In this study, we utilize the following four performance evaluation criteria to evaluate the consistency between the predicted scores and the corresponding ground-truth MOSs, including Spearman Rank Correlation Coefficient (SRCC), Pearson Linear Correlation Coefficient (PLCC), Kendall’s Rank Correlation Coefficient (KRCC), and Root Mean Squared Error (RMSE).

3.3 Experimental Setup

All the benchmark models are validated on the proposed AIGCIQA2023 database. For traditional handcrafted-based models, they are directly evaluated based on the database. For deep trainable models, we first randomly split the database into an 4:1 ratio for training/testing while ensuring the image with the same prompt label falls into the same set. The partitioning and evaluation process is repeated several times for a fair comparison while considering the computational complexity, and the average result is reported as the final performance. For deep learning-based models, we applied CNNIQA [13], WaDIQaM-NR [2], VGG (VGG-16 and VGG-19) [28] and ResNet (ResNet-18 and ResNet-34) [11] to predict the MOS of image quality. The repeating time is 10, the training epochs are 50 with an initial learning rate of 0.0001 and batch size of 4.

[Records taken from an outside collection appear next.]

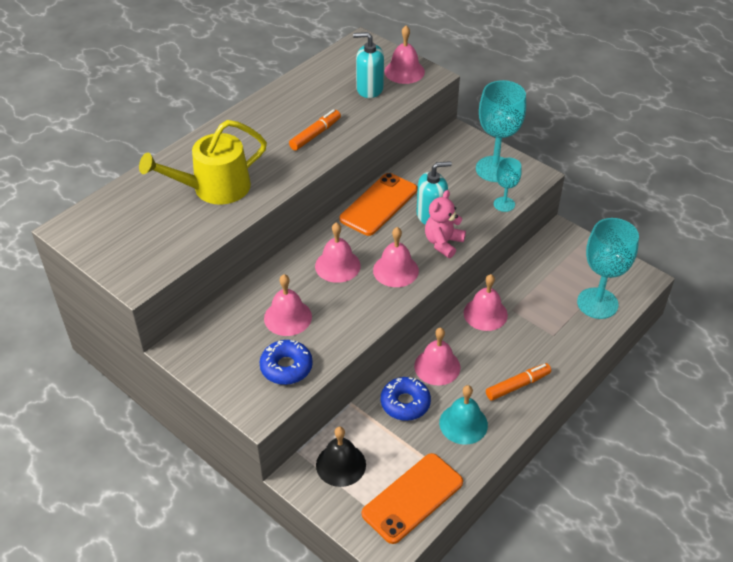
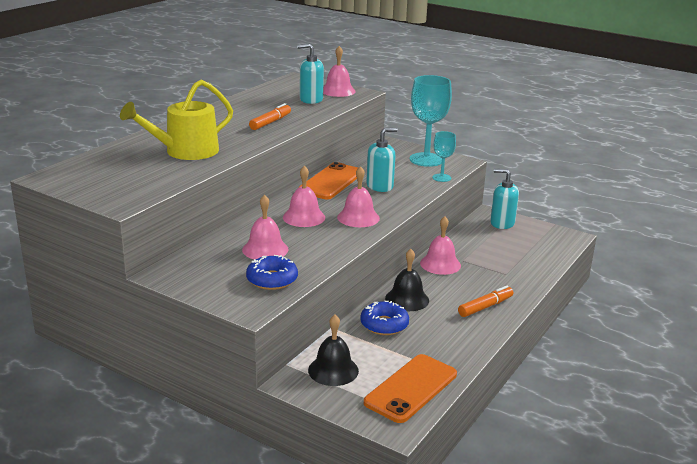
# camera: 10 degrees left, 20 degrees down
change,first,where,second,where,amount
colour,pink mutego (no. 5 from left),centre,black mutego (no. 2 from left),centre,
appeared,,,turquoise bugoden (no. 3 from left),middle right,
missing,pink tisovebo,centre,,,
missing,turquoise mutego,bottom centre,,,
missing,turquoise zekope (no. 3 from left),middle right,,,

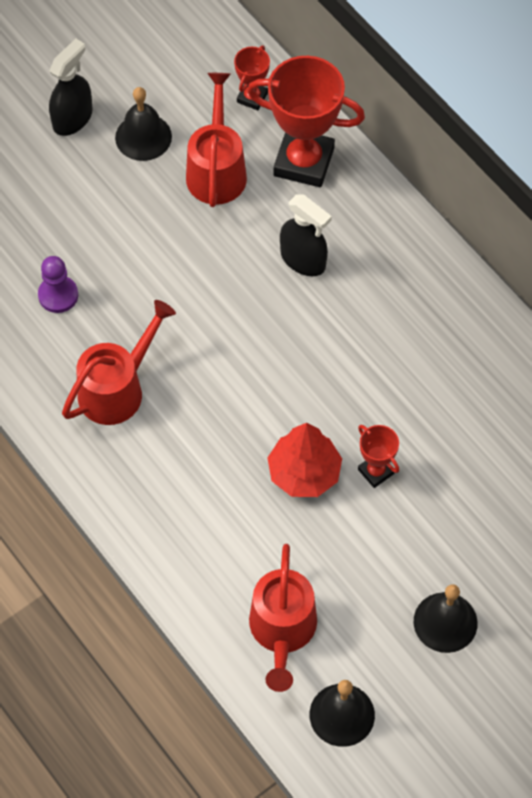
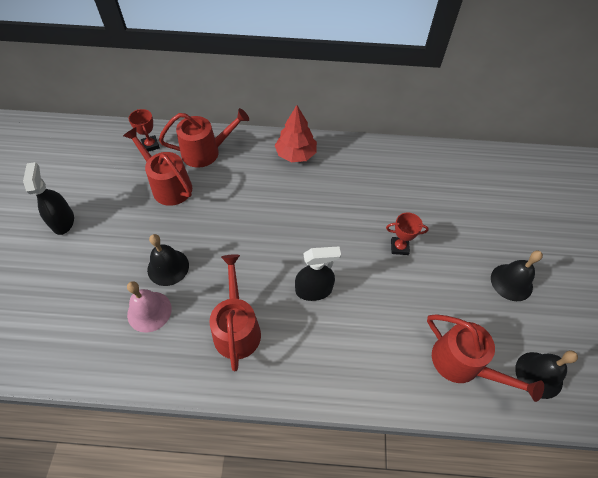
# camera: 50 degrees left, 5 degrees down
change,first,where,second,where,amount
exchanged,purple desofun,middle left,pink mutego,middle left,
relocated,black mutego (no. 1 from left),top left,,middle left,
exchanged,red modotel (no. 2 from left),top centre,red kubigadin (no. 2 from left),top centre,
relocated,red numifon,centre,,top centre,
relocated,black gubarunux (no. 2 from left),top centre,,centre,

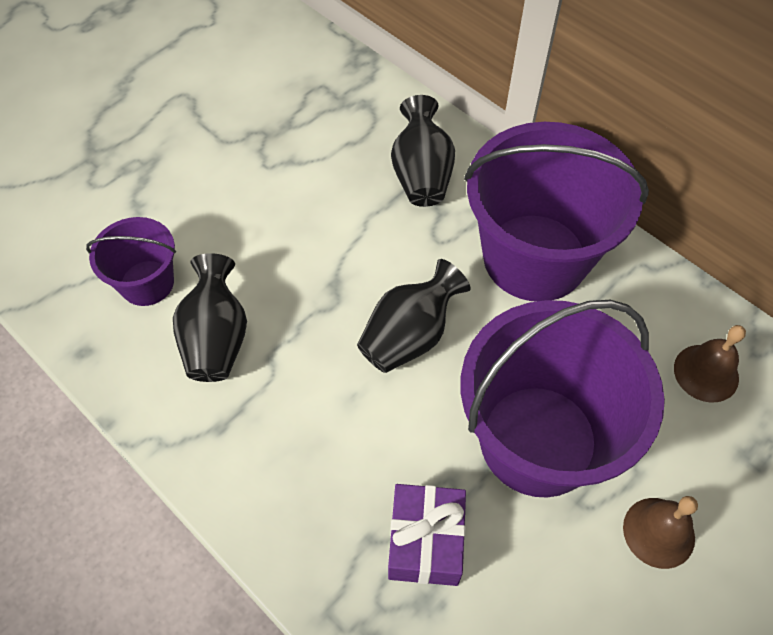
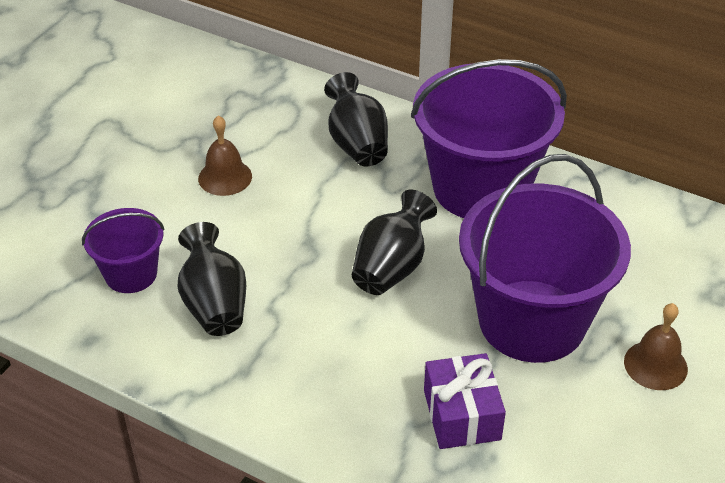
# camera: 15 degrees left, 15 degrees down
change,first,where,second,where,amount
relocated,brown mutego (no. 2 from left in the first image),middle right,brown mutego (no. 1 from left),top left,

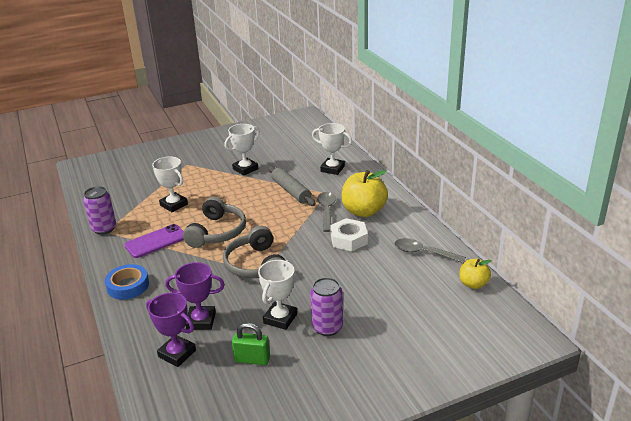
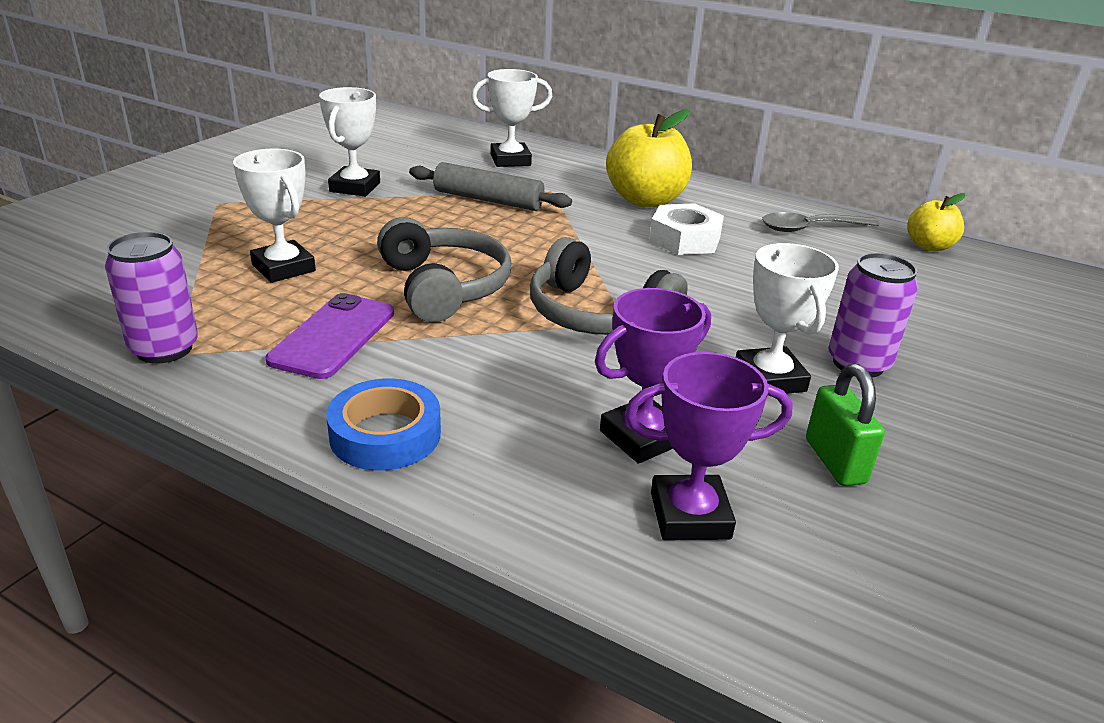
# camera: 40 degrees left, 0 degrees up
change,first,where,second,where,amount
spun,white modotel (no. 1 from left),middle left,,top left,45 degrees clockwise
spun,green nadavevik,bottom centre,,middle right,75 degrees counterclockwise
missing,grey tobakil (no. 1 from left),centre,,,

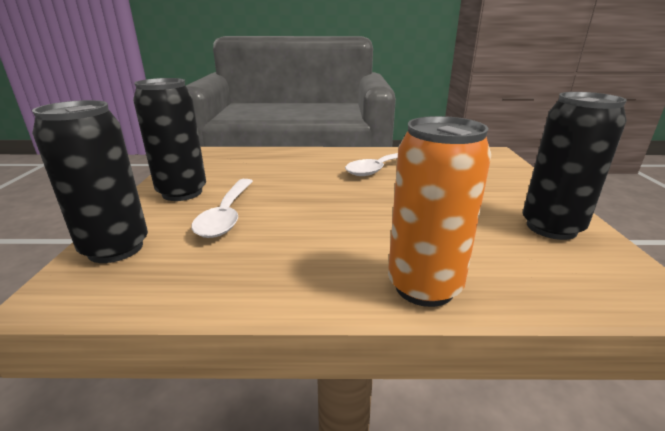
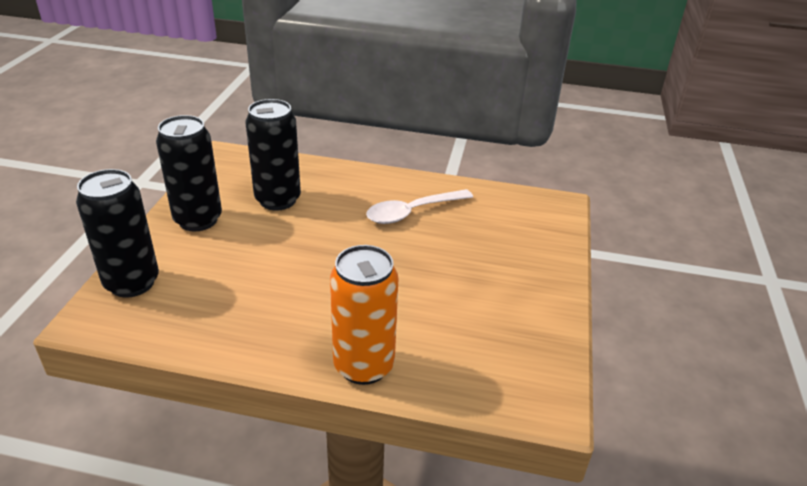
# camera: 10 degrees right, 10 degrees up
change,first,where,second,where,amount
relocated,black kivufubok (no. 3 from left),middle right,,top centre,
missing,white tobakil (no. 1 from left),centre,,,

Table 1. Performance comparisons of the state-of-the-art IQA methods on the AIGCIQA2023 database. The best performance results are marked in and the second-best performance results are marked in .

3.4 Performance Discussion

The performance results of the state-of-the-art IQA models mentioned above on the proposed AIGCIQA2023 database are exhibited in Table 1, from which we can make several conclusions:

  • The handcrafted-based methods achieve poor performance on the whole database, which indicates the extracted handcrafted features are not effective for modeling the quality representation of AIGIs. This is because most employed handcrafted features of these methods are based on the prior knowledge learned from NSIs, which are not effective for evaluating AIGIs.

  • The deep learning-based methods achieve relatively more competitive performance results on three evaluation perspectives. However, they are still far away from satisfactory.

  • Most of the IQA models achieve better performance on quality evaluation and worse on text-image correspondence score assessment. The reason is that the text prompts for image generation are not utilized for the IQA model training. This makes it more challenging for the IQA models to extract relation features from AIGIs, which inevitably leads to performance drops.

4 Conclusion and Future Work

In this paper, we study the human visual preference problem for AIGIs. We first construct a new IQA database for AIGIs, termed AIGCIQA2023, which includes 2400 AIGIs generated based on 100 various text-prompts, and corresponding subjective MOSs evaluated from three perspectives (i.e., quality, authenticity, and text-image correspondence). Experimental analysis demonstrates that these three dimensions can reflect different aspects of human visual preferences on AIGIs, which further manifests that the evaluation of Quality of Experience (QoE) for AIGIs should be considered from multiple dimensions. Based on the constructed database, we evaluate the performance of several state-of-the-art IQA models and establish a new benchmark to facilitate future research.

In future work, we will further explore the human visual perception for AIGIs and develop corresponding objective evaluation models for better assessing the quality of AIGIs from the three perspectives proposed in this paper.